Undercut your competition. Humm,....then they undercut you,,,,and you them and before you know it, no one can make a living and only the biggest corporations in the business can survive. I will not play this game. I will get 15 plus ( minimum ) for a shirt or I will do something else. Perhaps we need a T shirt union. Then not only could we maintain pricing, but maybe negotiate supplies as well.
Undercut your competition. Humm,....then they undercut you,,,,and you them and before you know it, no one can make a living and only the biggest corporations in the business can survive. I will not play this game. I will get 15 plus ( minimum ) for a shirt or I will do something else. Perhaps we need a T shirt union. Then not only could we maintain pricing, but maybe negotiate supplies as well.
You realize that that is price fixing and isillegal, right? Hehe.
Besides, it wouldn't work anyway. The market is too big - there will always be someone that wants to undercut, even if they'd make more money by price fixing. I found this out pretty definitely when I was trying to price fix in an online game one time; a lot of people would agree that it would be profitable for all to not go below a certain minimum, but there was always someone... ;)
or at least not much difference (+$1.50 +$1.75 +$2.00, etc.). Yet it's extremely common for a retailer to charge +$2 for 2xl, +$3 for 3xl, +$4 for 4xl, etc. They're not just passing on the cost, they're making extra profit on plus sizes.
Ahh, I see now. I usually see the staggered pricing $1.50, $1.75, $2.00, etc. But you're right, on the retail side, everything seems to get marked up. They are also making a profit on the smaller sizes as well
Twinge, Opec has a union and the Post Office fixes prices. Congressmen vote their own pay raises. Government nailed Martha Stewart for what they do on a routine basis. Well maybe it isn't quite the same as price fixing, but anyway you get my point. How about the teachers union ? That is a union that makes it almost impossible to fire bad teachers.
Oh well, time to get to work, yall have a nice day.
You make it seem as though a union and price-fixing are the same, and they are not.
One has nothing to do with the other. The issue was fixing prices. Different companies coming together to make prices higher.

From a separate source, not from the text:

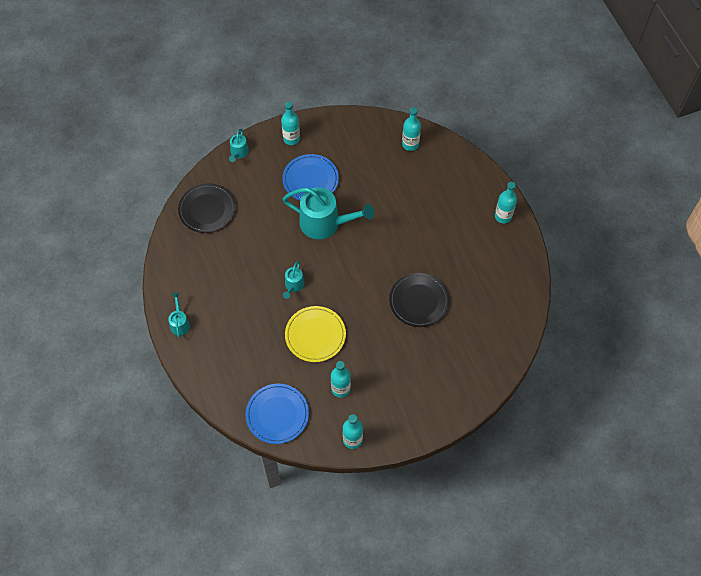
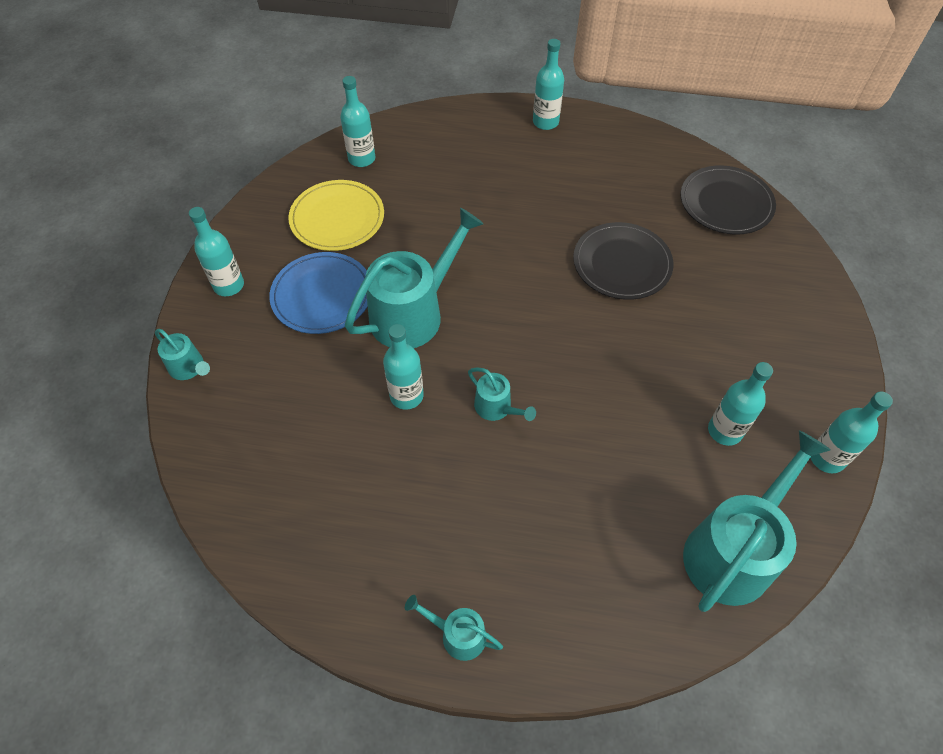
camera: 60 degrees left, 5 degrees down
(207, 209) = (256, 469): black plate -> black plate (726, 203)
(277, 246) = (406, 396): none -> turquoise bottle
(277, 414) = (733, 551): blue plate -> turquoise watering can
(315, 335) = (607, 420): yellow plate -> yellow plate (337, 218)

A union is 1 organization doing something. Completely separate business entities agreeing on prices is a different matter altogether and has nothing to do with anything you addressed.
Pricing should take into consideration both elastic and in-elastic demand. For elastic demand, you customers will shop your prices around. For in-elastic demand, your customers need it now and will pay more for the very same product.
An example of this your local supermarket that puts steaks on sale every 4 weeks. For those with an elastic demand, they will buy every 4 weeks. For those that have an in-elastic demand, they will pay the higher price because they need or want the steaks now what-ever the price.
Wow, an I thought those Econ classes were a drain on my time.
Original point ( no matter how unclear I presented it ) was a " far out in left field " idea that we in the dye sub businees needed some sort of Union, group or some type organization to look out for our interest. This would be helpful in purchasing power from shirts to printers. Could you imagine an organization that represented a 100,000 or 1/2 million members and their buying negotiating power ? It would help guide pricing ideas too. For example, if I knew the guy in the next town over was charging 20 dollars for a shirt, I would too ! But, like someone else pointed out the dye sub business is too varied and scattered. Trying to bring us all together for the common good would be like trying to heard cats. I guess the forums is the best we are going to do. And it does help a lot.
Pricing should take into consideration both elastic and in-elastic demand. For elastic demand, you customers will shop your prices around. For in-elastic demand, your customers need it now and will pay more for the very same product.
An example of this your local supermarket that puts steaks on sale every 4 weeks. For those with an elastic demand, they will buy every 4 weeks. For those that have an in-elastic demand, they will pay the higher price because they need or want the steaks now what-ever the price.
Wow, an I thought those Econ classes were a drain on my time.
Haha, I haven't heard the "elastic" terms in a while, aka flexible or non-flexible market (target consumers).
Personally, I would venture to say that non-retailers also follow suite with upcharging by size; not only because they can, but because those sizes tie up assets with slow moving inventory. So they're recouping some of their costs, as well as off-setting the "waste" of slow moving product.
One thing to consider with plus sizes is that because they are harder to find, customers are more likely to buy up when they do find them. You simply don't have as much free market choice, so your standards of what constitutes a buy-worthy shirt have to lower.